Alumna Melanie Dang Ho (Social Documentation, 2020) was nominated in the Best Short category for her M.F.A. thesis film, sống ở đây (to live here), which focuses on the lives of Vietnamese shrimpers and elderly farmers in New Orleans, exploring the relationship between land and labor.
A Vietnamese American filmmaker from Florida, she is working towards a career in documentary film editing, amplifying the voices of those on the margins. She is also one of six young filmmakers recently selected by the Center for Asian American Media for its inaugural Sauce Fellowship--a nine-month program offering resources, networking opportunities, workshops, mentorship, and connection to the distribution platforms of public media.

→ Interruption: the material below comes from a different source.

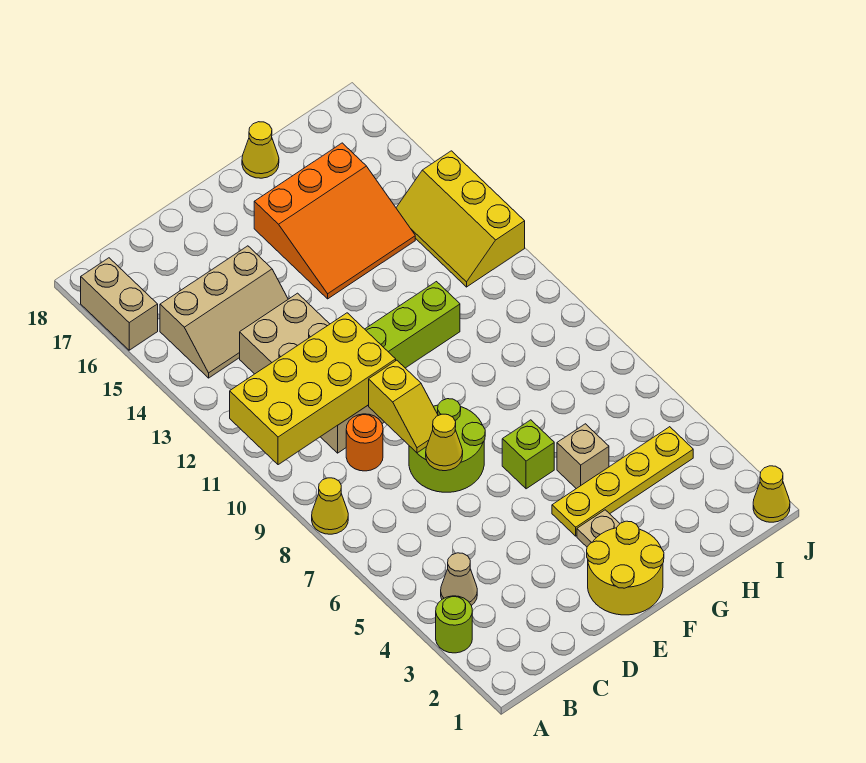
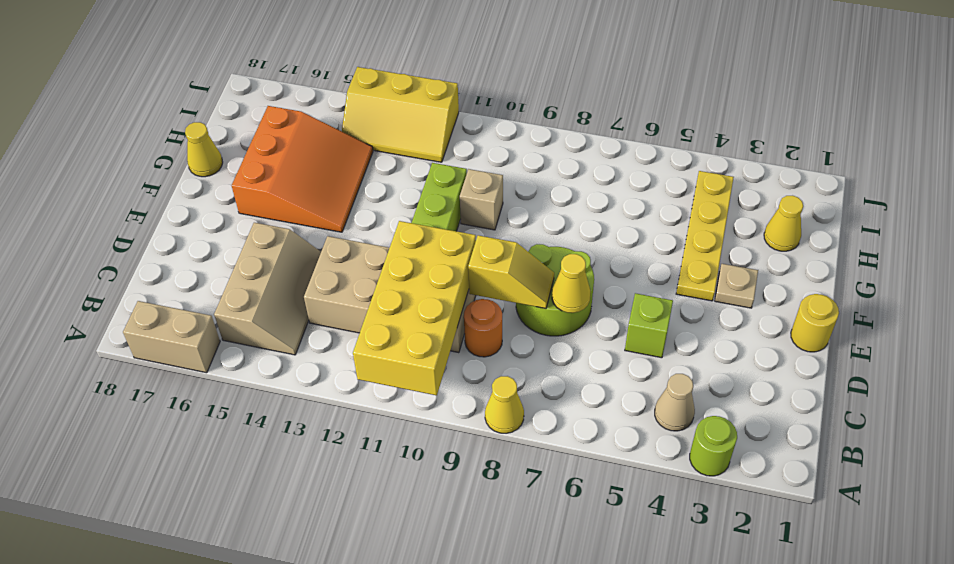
yellow round brick E1:F2 level 1 -> yellow round brick E1 level 1
lime brick F6 level 1 -> lime brick D5 level 1
tan brick G5 level 1 -> tan brick G10 level 1
yellow cone J1 level 1 -> yellow cone H2 level 1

The fellowship is designed not only to provide a platform for Asian American stories to be lifted from a personal perspective, but also to expand the pipeline of diverse creators in public media.
Orion Rose Kelly (Film and Digital Media, 2017), and Marrok Sedgwick (Social Documentation, 2019) were both nominated for the David L. Wolper Student Documentary Award. It recognizes exceptional achievement in non-fiction film and video production at the university level, and is intended to bring greater public and industry awareness to the work of students in the documentary field.
Kelly was nominated for her film Na Luta Delas, about the growing violence against trans and queer women of color in Rio de Janeiro. Based in the Bay Area, she is a filmmaker, photographer, and video/photo editor who specializes in projects that involve violence and/or trauma, with a focus on human rights, criminal justice, sexual violence, and LGBTQ+ communities.
Kelly’s photos and video installations have been exhibited at The J. Paul Getty Museum, Lighthouse LA, Soapbox Gallery, UCSC’s Mary Porter Sesnon Gallery, and Urban Decay in London.
Sedgwick went on to win the 2020 David L. Wolper Student Documentary Award category for his M.F.A. thesis film, People Like Me, which challenges dominant perspectives about non-speaking autistic people. The film is about autism acceptance, featuring interviews with non-speaking autistic adults about their visions for the future.
A disabled trans activist and educator who uses art as a primary tool for challenging society’s injustices, Sedgwick works as a creative producer and documentarian with a focus on the stories of those most underrepresented in the media today.
The 2020 IDA awards were presented at a virtual ceremony hosted by actor Willie Garson on January 16.